A Papal Crusade Killed an Estimated 200,000 Cathars in Southern France
At Béziers in 1209, a papal legate reportedly told troops: "Kill them all — God will know his own." The town was massacred.
The Cathars were a dualist Christian movement that spread through southern France, northern Italy, and parts of the Rhineland between roughly 1100 and 1300. Their theology held that the visible material world had been created not by the good God of the Gospels but by a malign creator, Rex Mundi, the King of the World, and that salvation lay in renouncing material existence. They rejected the Catholic clerical hierarchy, the sacraments, and most of the institutional church, and conducted their own initiation, the consolamentum, by laying-on of hands rather than water baptism. The Languedoc region of southern France was substantially tolerant of them through the 12th century — Occitan-speaking, urbanized, governed by counts who didn't always answer to Paris.
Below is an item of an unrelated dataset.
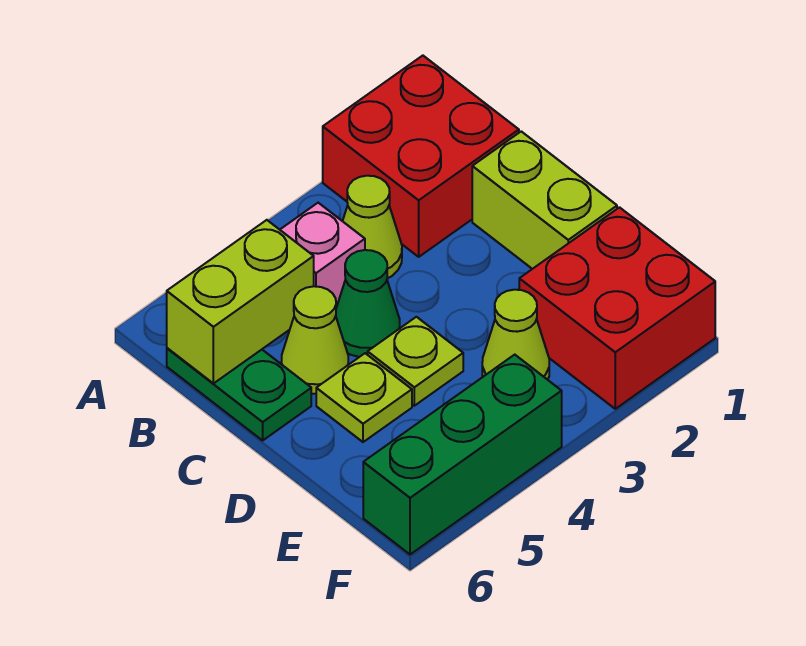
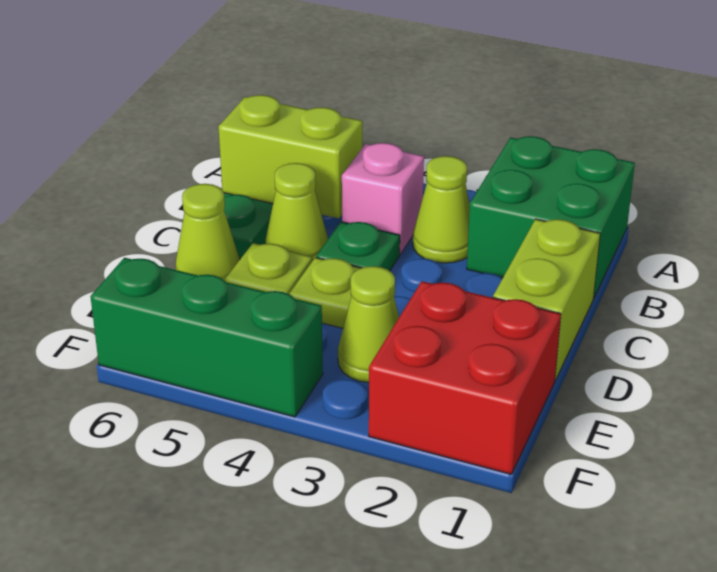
red brick A1:B2 level 1 -> green brick A1:B2 level 1
green cone C4 level 1 -> green plate C4 level 1
none -> lime cone D6 level 1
In January 1208 a Cistercian papal legate, Pierre de Castelnau, was murdered in the Rhône Valley in circumstances that pointed to Count Raymond VI of Toulouse, a Cathar sympathizer. Pope Innocent III responded by calling a crusade. Twenty thousand or so Catholic knights and footmen marched south from Lyon under the command of the abbot Arnaud Amalric. The first major target was Béziers, a Languedoc city of mixed Catholic and Cathar population, in July 1209. The chronicle attributed to Caesarius of Heisterbach reports that when soldiers asked the legate how to distinguish the faithful from the heretics, Arnaud Amalric replied, "Caedite eos. Novit enim Dominus qui sunt eius" — "Kill them all. The Lord will know his own." Whether the words were actually said is debated; the conduct was not. Béziers was burned and its inhabitants slaughtered.
The crusade ran for twenty years, ending with the Treaty of Paris on April 12, 1229. Modern estimates put the total Cathar dead across the period at roughly 200,000. Raphael Lemkin, who in 1944 coined the word genocide, cited the Albigensian Crusade as one of his foundational examples.